Question

How do you integrate $\int{\dfrac{1}{{{x}^{3}}}dx}$?

Answer 1

Hint: We first explain the term $\dfrac{dy}{dx}$ where $y=f\left( x \right)$. We then need to integrate the equation$\int{\dfrac{1}{{{x}^{3}}}dx}$ once to find all the solutions of the differential equation.
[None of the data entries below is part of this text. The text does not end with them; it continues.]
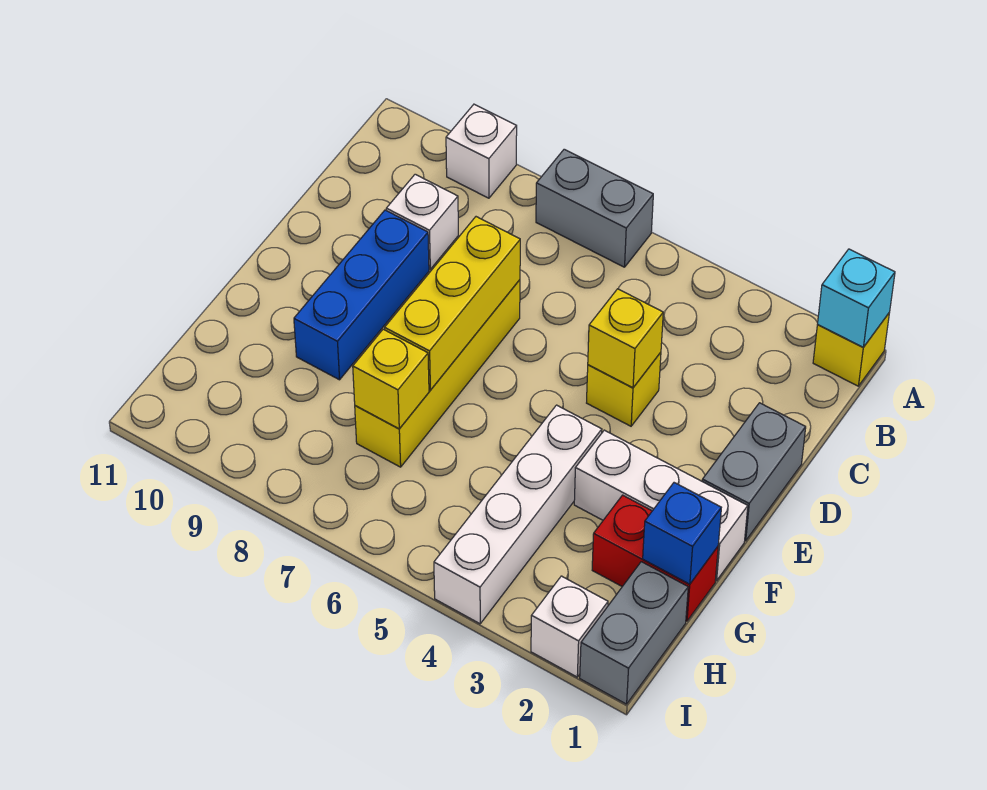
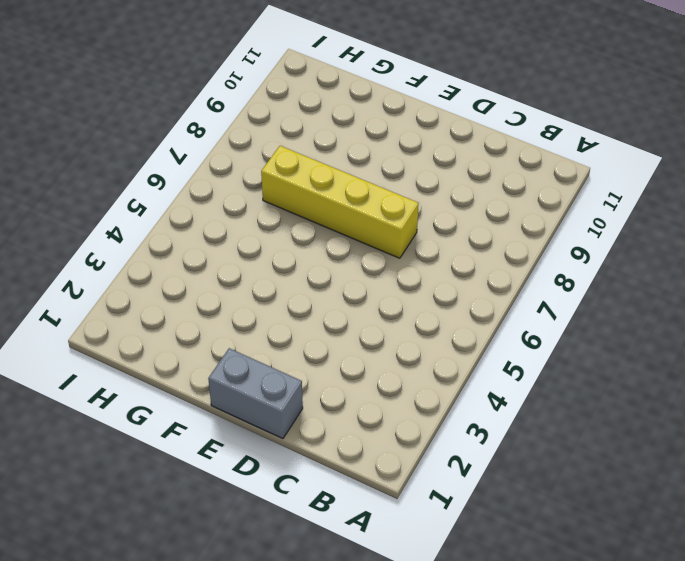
none -> yellow brick A1 level 1
none -> grey brick A6:A7 level 1
none -> white brick A9 level 1

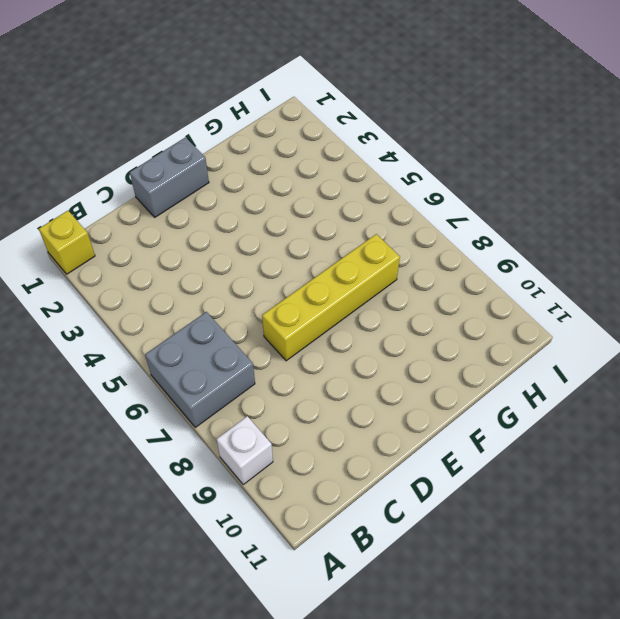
grey brick A6:B7 level 1 -> grey brick A6:A7 level 1
none -> white brick C9 level 1
none -> yellow brick D4 level 1
none -> blue brick D9:F9 level 1

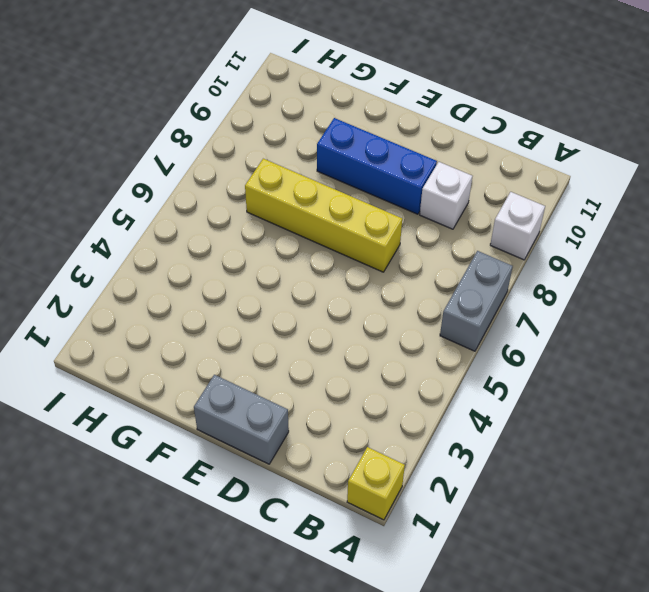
none -> yellow brick D4 level 1
none -> white brick F1:F3 level 1
none -> white brick F4:I4 level 1

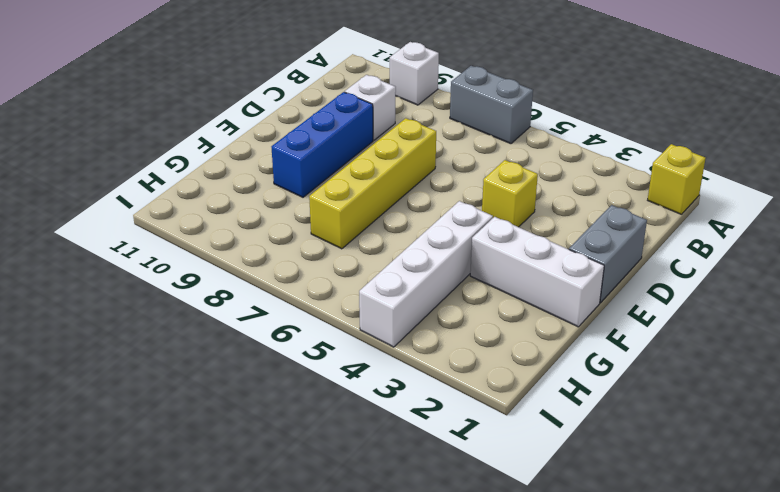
none -> red brick G1:G2 level 1
none -> grey brick H1:I1 level 1
none -> white brick I2 level 1

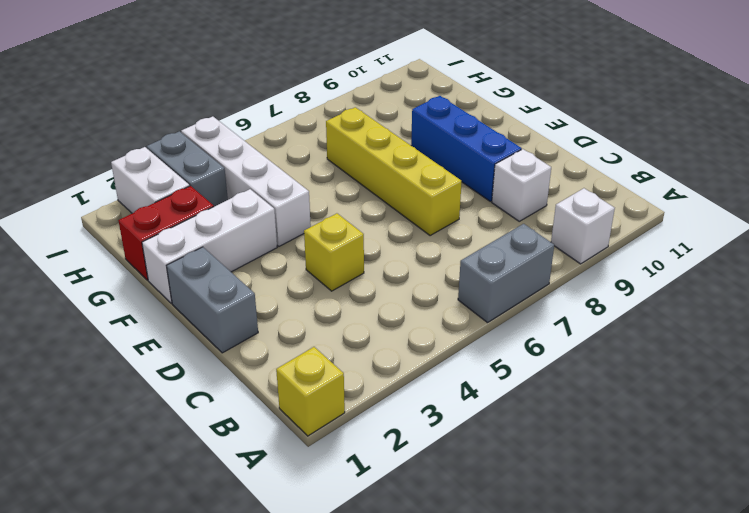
white brick H2:I2 level 1 -> white brick I2 level 1
grey brick H3:I3 level 1 -> grey brick H1:I1 level 1
none -> cyan brick A1 level 2
none -> yellow brick D4 level 2
none -> yellow brick D7:F7 level 2

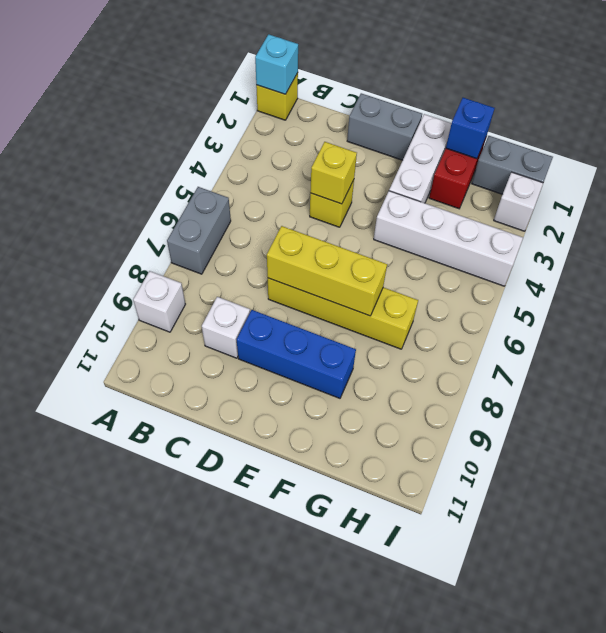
none -> yellow brick G7 level 2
We take one constant for the integration and use the formula of $\int{{{x}^{n}}dx}=\dfrac{{{x}^{n+1}}}{n+1}+c$.

Complete answer:
We have to find the integral of the equation $\dfrac{1}{{{x}^{3}}}$. The mathematical form is $\int{\dfrac{1}{{{x}^{3}}}dx}$.
The main function is $y=f\left( x \right)$. We can convert using index form as $\dfrac{1}{{{x}^{3}}}={{x}^{-3}}$
So, $\int{\dfrac{1}{{{x}^{3}}}dx}=\int{{{x}^{-3}}dx}$
We know the integral form of $\int{{{x}^{n}}dx}=\dfrac{{{x}^{n+1}}}{n+1}+c$. We put the value of $n=-3$.
Constant terms get separated from the integral.
Simplifying the integral form, we get \[\int{\dfrac{1}{{{x}^{3}}}dx}=\int{{{x}^{-3}}dx}=\dfrac{{{x}^{-3+1}}}{-3+1}+c=\dfrac{{{x}^{-2}}}{-2}+c\].
Here $c$ is another constant. The simplified form is $\int{\dfrac{1}{{{x}^{3}}}dx}=-\dfrac{1}{2{{x}^{2}}}+c$

Note:
The solution of the power equation integral is the equation of a power function. The formula is valid for all $n$ except $-1$. The first order differentiation of $-\dfrac{1}{2{{x}^{2}}}+c$ gives the tangent of the circle for a certain point which is equal to $\dfrac{dy}{dx}=\dfrac{1}{{{x}^{3}}}$.